O que está sempre em causa, para o Apóstolo, é a adesão ao Projeto Salvador de Deus revelado em Jesus Cristo.
Por isso é que esta era a compreensão do batismo que, como sabes, era celebrado apenas por adultos – depois de um longo catecumenato – na vigília pascal.
O grande símbolo batismal era exatamente a morte do Homem Velho (no despir-se da sua roupa e mergulhar-se) para renascer Homem Novo em Jesus Ressuscitado (no elevar-se da água, ser ungido com óleo – símbolo bíblico do Espírito Santo – e ser revestido com uma túnica branca, símbolo de Ressurreição), o Homem Novo e princípio da Nova Humanidade.
Na linguagem do Apóstolo Paulo, o Homem Velho é o Homem escravizado no seu íntimo pelo domínio da Lei judaica e do pecado.

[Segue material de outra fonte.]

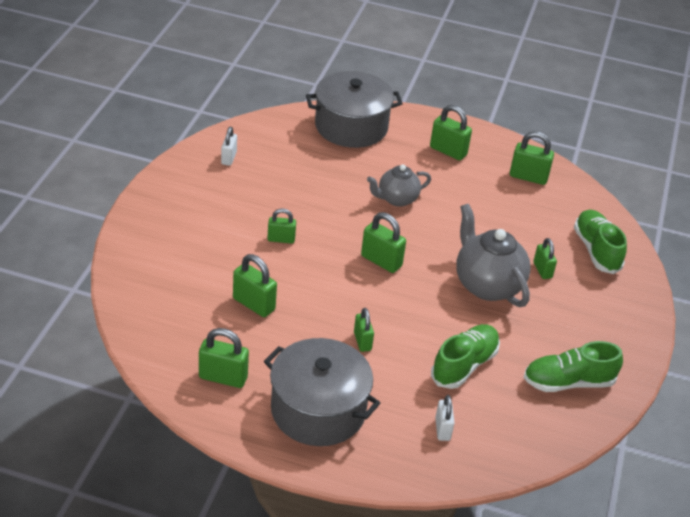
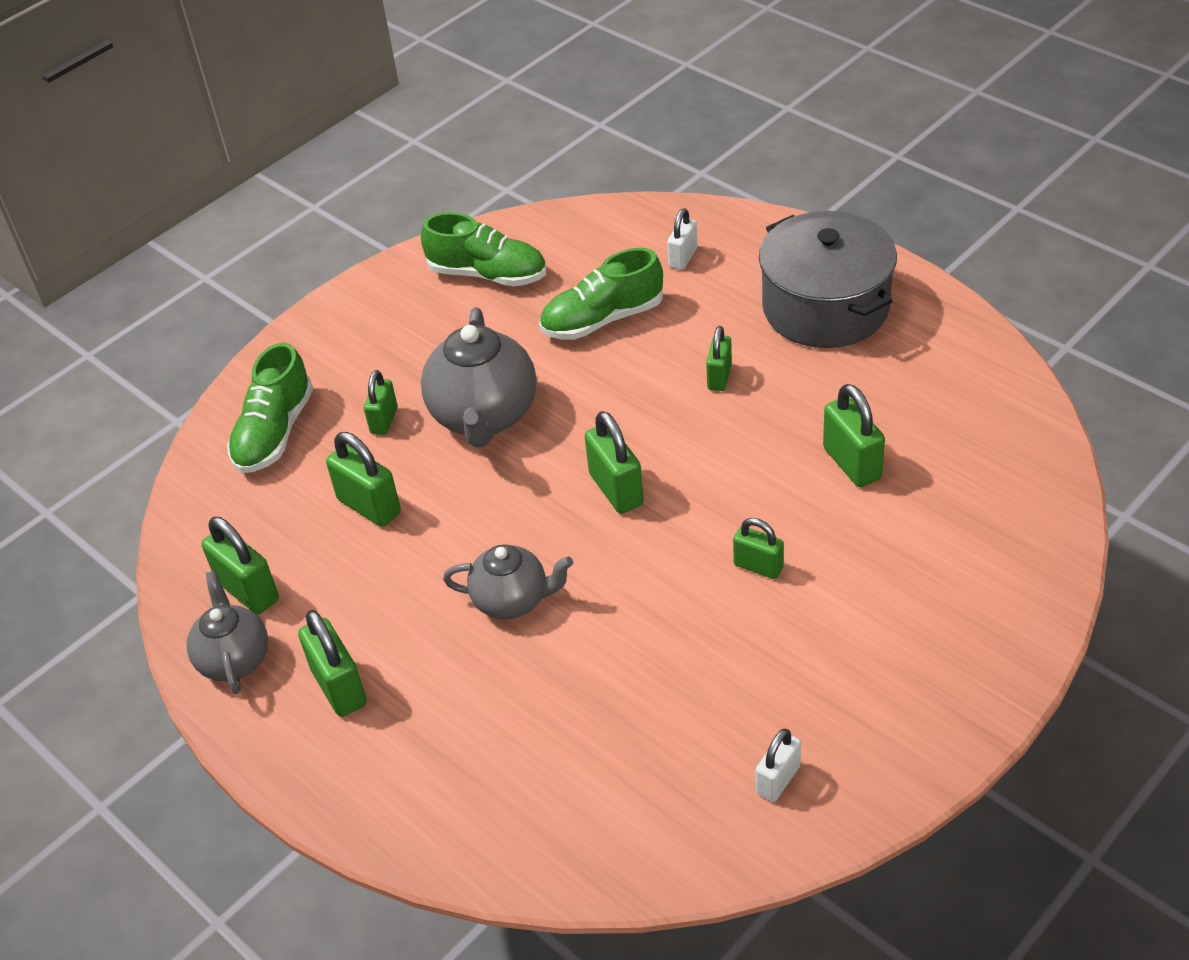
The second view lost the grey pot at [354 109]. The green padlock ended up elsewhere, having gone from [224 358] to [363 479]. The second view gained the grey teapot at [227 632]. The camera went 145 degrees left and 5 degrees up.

O Homem Novo é o Homem animado pelo Espírito de Jesus Ressuscitado que liberta da escravidão da Lei e recria do pecado.
Viver a vida no Espírito de Cristo é construir o Homem Novo. Esta “construção” é a dinâmica de configuração da nossa Vida com a Vida de Jesus de modo a podermos dizer como Paulo: “Nós temos a mentalidade de Cristo!” (1 Cor 2, 16)
Por ser uma permanente configuração com Jesus, a meta desta construção coincide com a própria plenitude da Vida, que ultrapassa a fronteira da morte. “Ainda que o Homem Exterior se degrade e definhe, o Homem Interior permanentemente se renova e cresce!” (2 Cor 4, 16)
O crescimento interior é sempre um processo de conversão, e a conversão exige luta interior. Ao falar da Vida no Espírito de Cristo, Paulo diz que a Carne (Homem Exterior ou Velho) tem desejos contrários ao Espírito (Homem Interior ou Novo), e o Espírito desejos contrários à Carne, porque são duas realidades em luta uma com a outra…” (Gal 5, 17)
Então, como acontece quando vemos um combate de boxe na televisão, vamos ver as características dos dois “lutadores”: num canto do ringue, o Homem Velho; no outro canto, o Homem Novo…
O Homem Velho é egoísta. Pensa sempre em si e no seu interesse, mesmo quando faz coisas boas. Se não lhe agradecem devidamente, sente-se ofendido…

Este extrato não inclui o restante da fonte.